Transformation of Business Models and Reshaping of Product Forms
In this financial report, Zhipu AI introduced a new dimension of business categorization by splitting according to business forms, marking a shift for large model vendors from merely being model providers to becoming comprehensive intelligent solution providers. Currently, the "enterprise-level general large model" utilizing a privatized local deployment model remains the company's foundation, contributing about half of the total revenue. However, the "exponential" growth in the consumption of paid tokens primarily occurs in the cloud, indicating that the future will see standardized, subscription-based API calling methods gradually replacing traditional one-time local deployments.
Industry Chain Propagation: The Game Between Computing Costs and Profit Margins
In the AI industry chain, large model vendors are at the confluence of computing power demand and application supply. The surge in Zhipu's computational service fees in 2025 reveals the capital-intensive nature of foundational model research and development. With the release of flagship models like GLM-5, the demand for high-quality computing power has extended from merely the pre-training phase to inference and long-term agent execution stages. The growth in sales costs outstripping revenue growth indicates that before model capabilities can translate into profits, large model vendors must first prioritize large-scale investments in computational infrastructure.

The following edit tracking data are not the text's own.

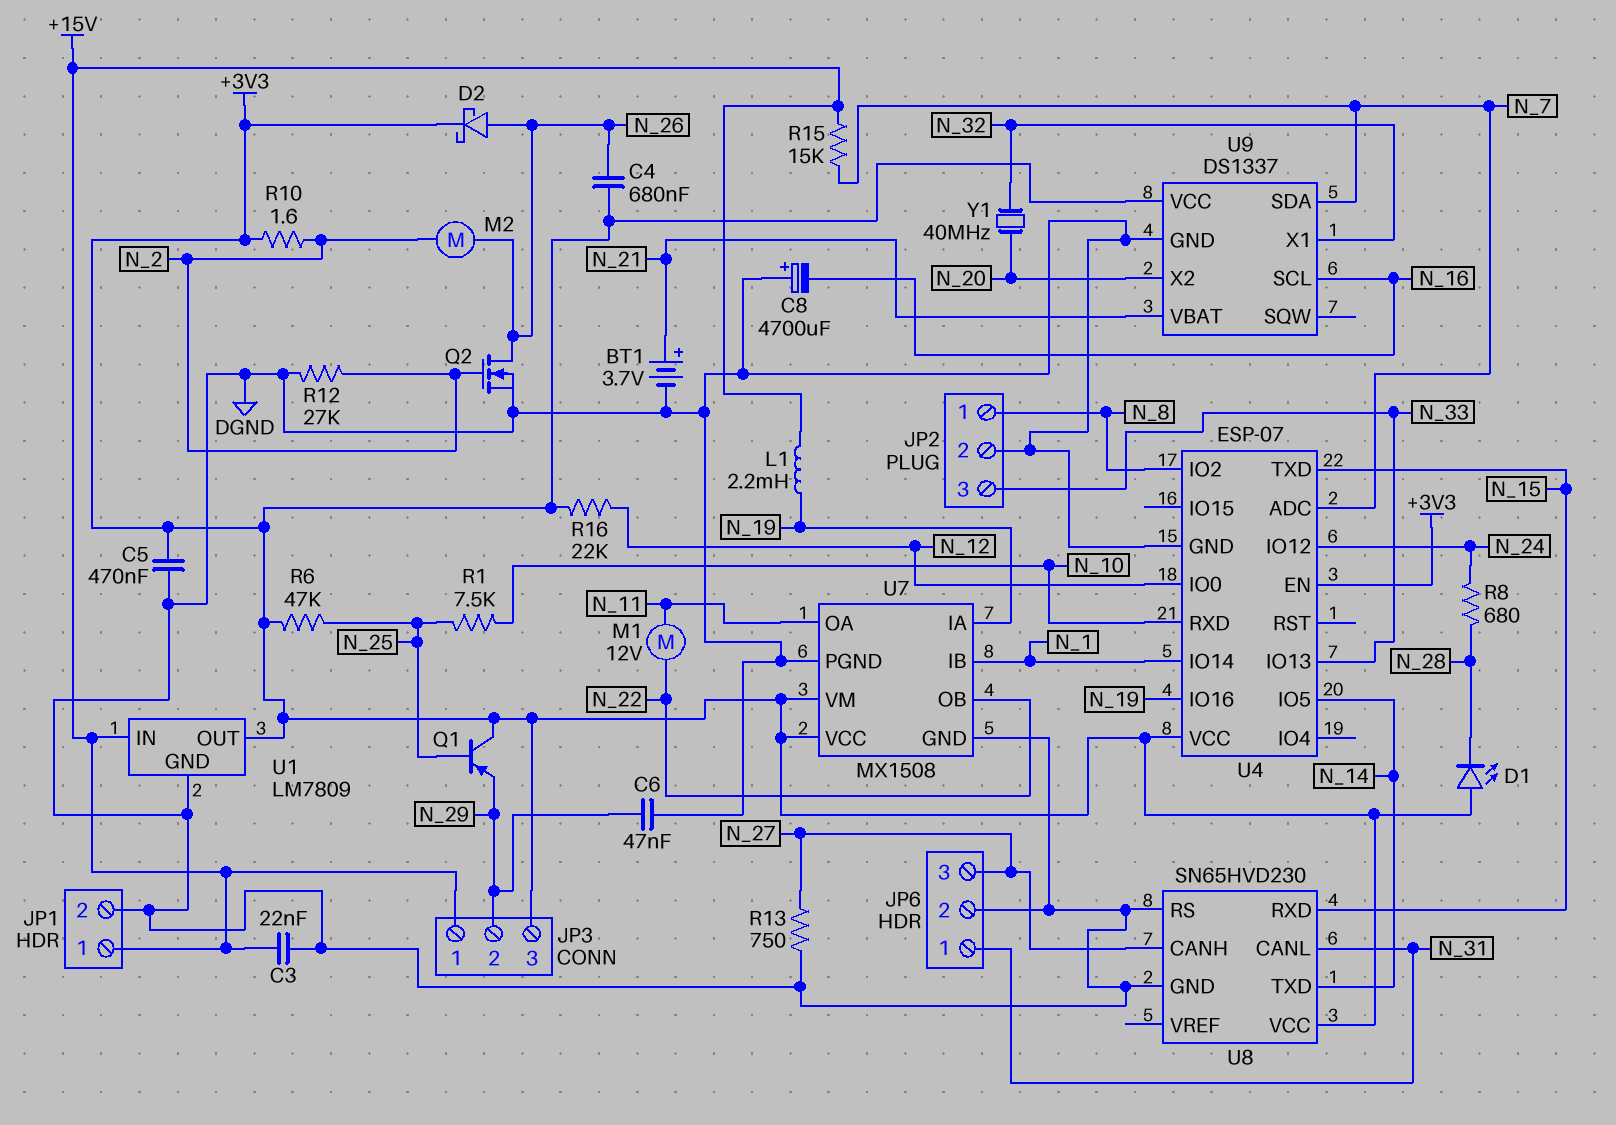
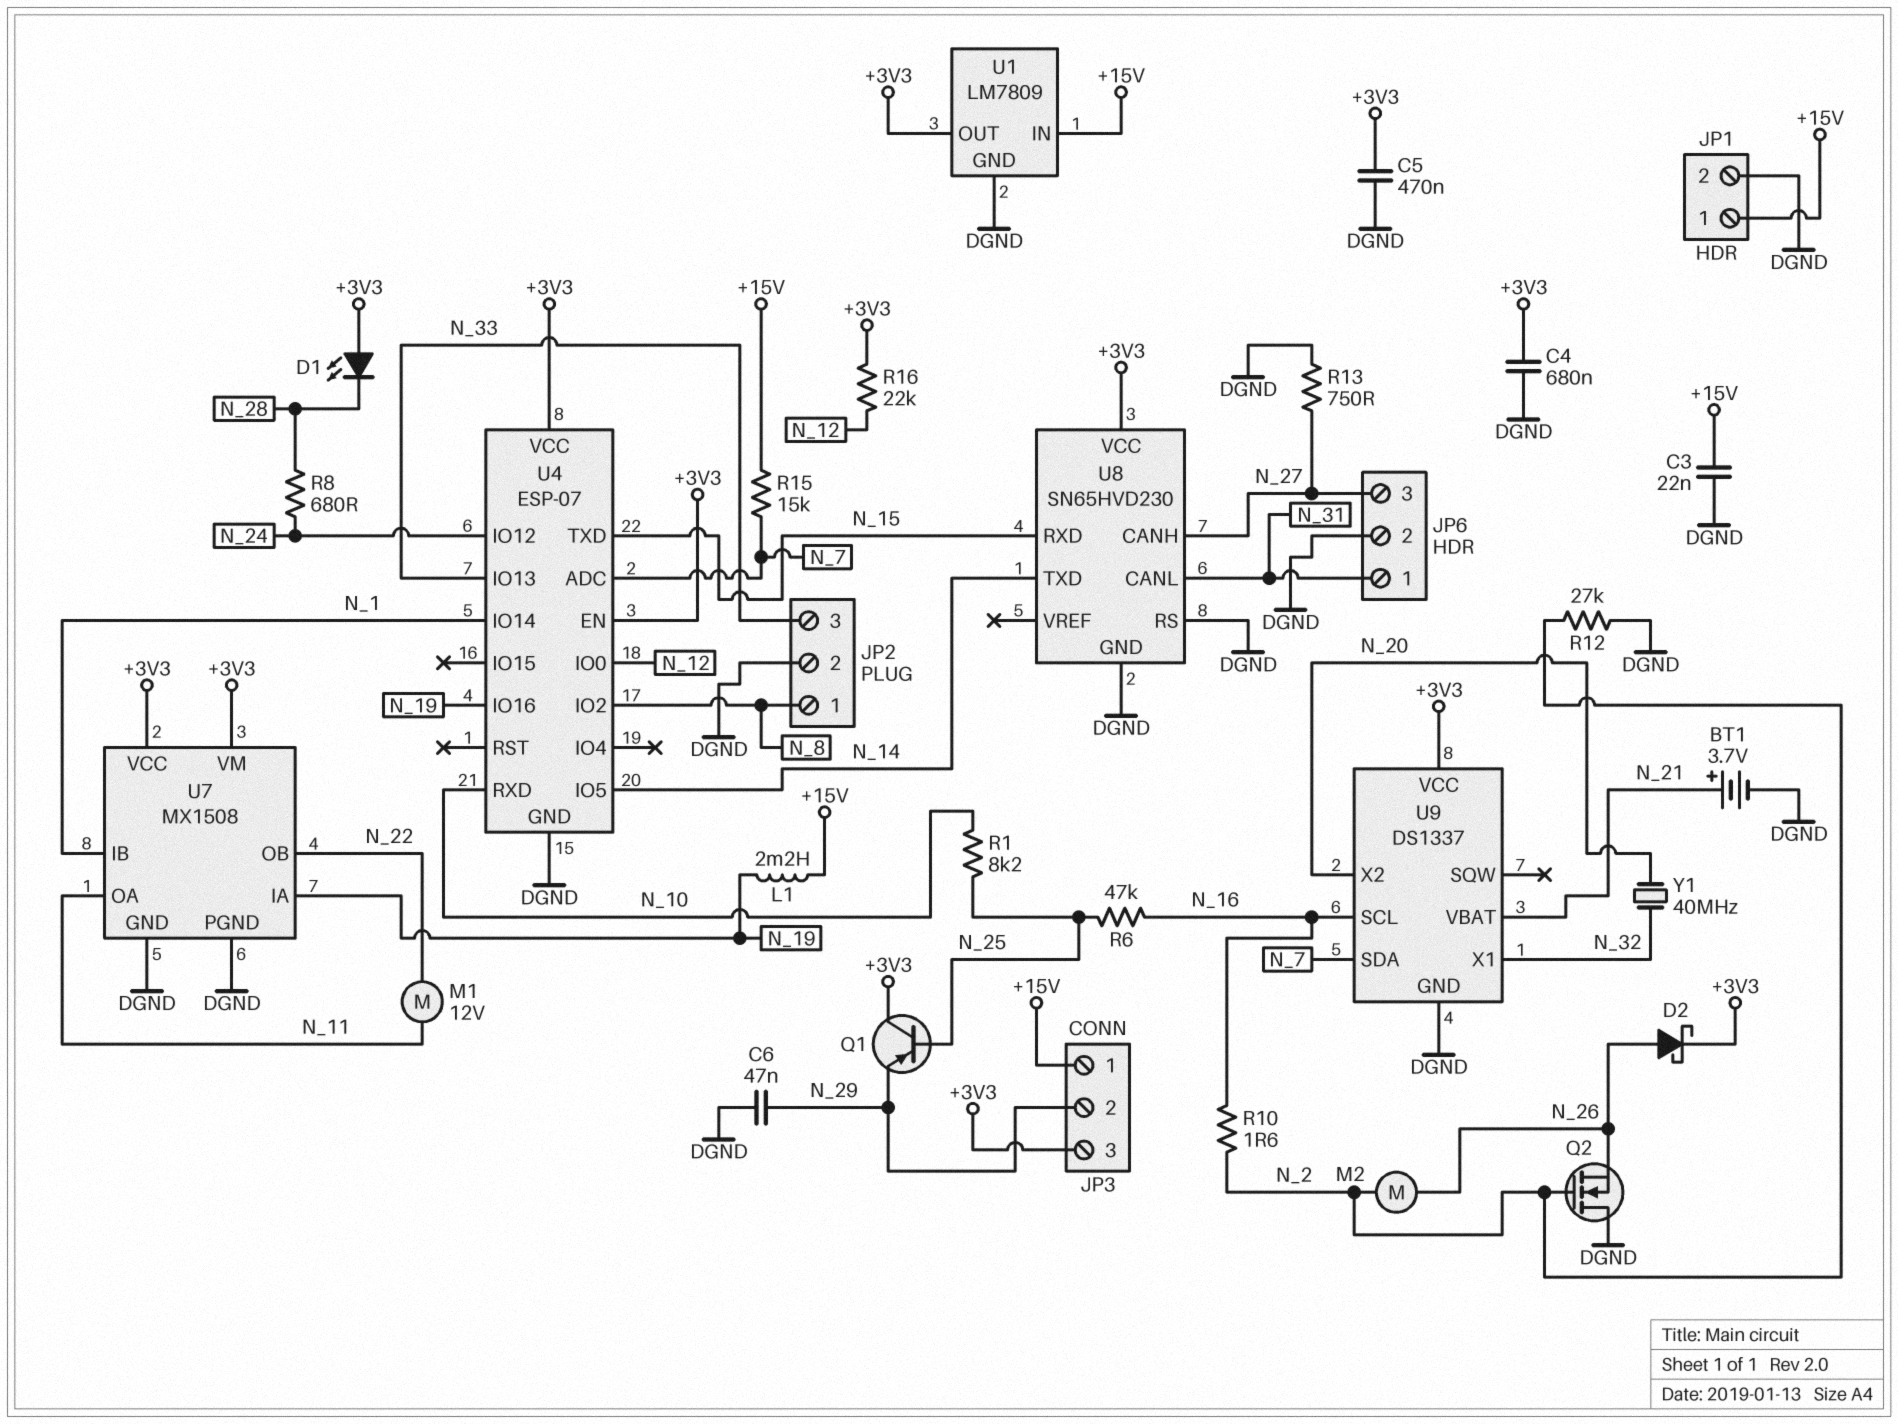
C4: 680nF (+3V3, N_26) -> 680nF (+3V3, DGND)
C8: 4700uF (plus DGND, minus N_16) -> none
Q2: NMOS (G N_2, D N_26, S DGND) -> NMOS (G N_2, D DGND, S N_26)
R1: 7.5k (N_10, N_25) -> 8.2k (N_10, N_25)
R6: 47k (+3V3, N_25) -> 47k (N_16, N_25)
R10: 1.6 (+3V3, N_2) -> 1.6 (N_2, N_16)

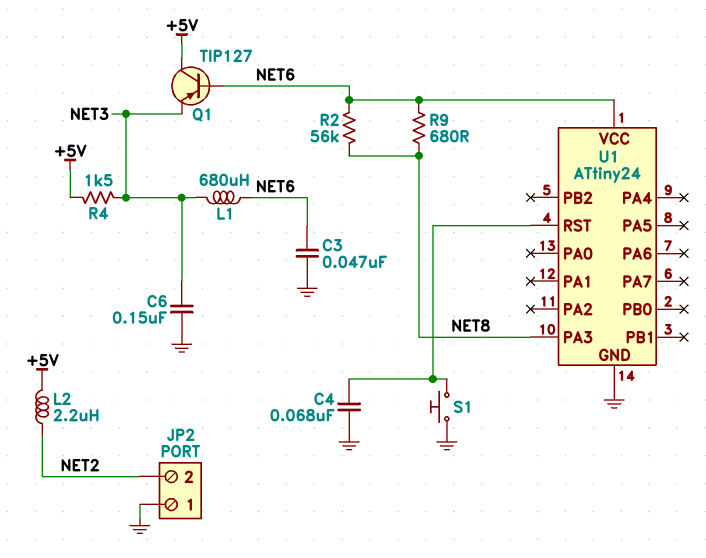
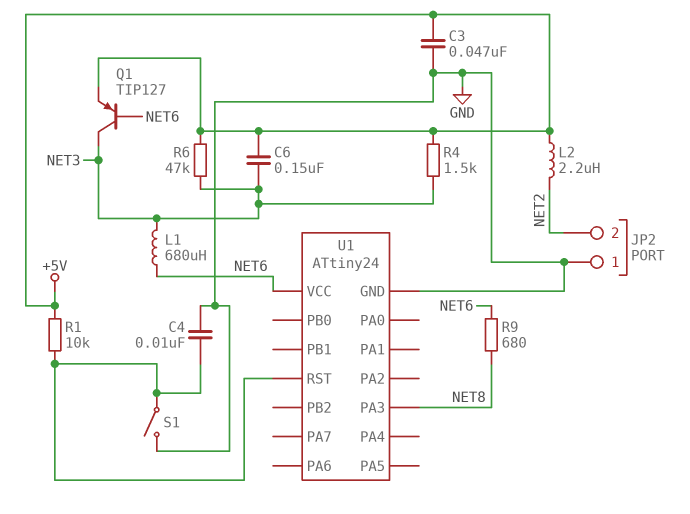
C3: 47nF (GND, NET6) -> 47nF (+5V, GND)
C4: 68nF (GND, U1/RST) -> 10nF (GND, U1/RST)
C6: 150nF (GND, NET3) -> 150nF (+5V, NET3)
Q1: PNP TIP127 (B NET6, C +5V, E NET3) -> PNP TIP127 (B NET6, C NET3, E +5V)
R1: none -> 10k (+5V, U1/RST)
R2: 56k (NET6, NET8) -> none
R6: none -> 47k (+5V, NET3)
S1: button (GND, U1/RST) -> switch (GND, U1/RST)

Competitive Landscape and A-share Counseling Filing
Zhipu AI currently faces the most intense competition in the domestic large model sector. Besides independent vendors like MiniMax (100:HK), it also faces pricing challenges from major internet giants. Against this backdrop, Zhipu has updated its A-share listing counseling filing with the regulators. With most of the 4.35 billion Hong Kong dollars raised from its Hong Kong listing already invested in R&D and computing power construction, the company seeks secondary financing in mainland China, underscoring the ongoing capital requirement to maintain its leading position in model leadership.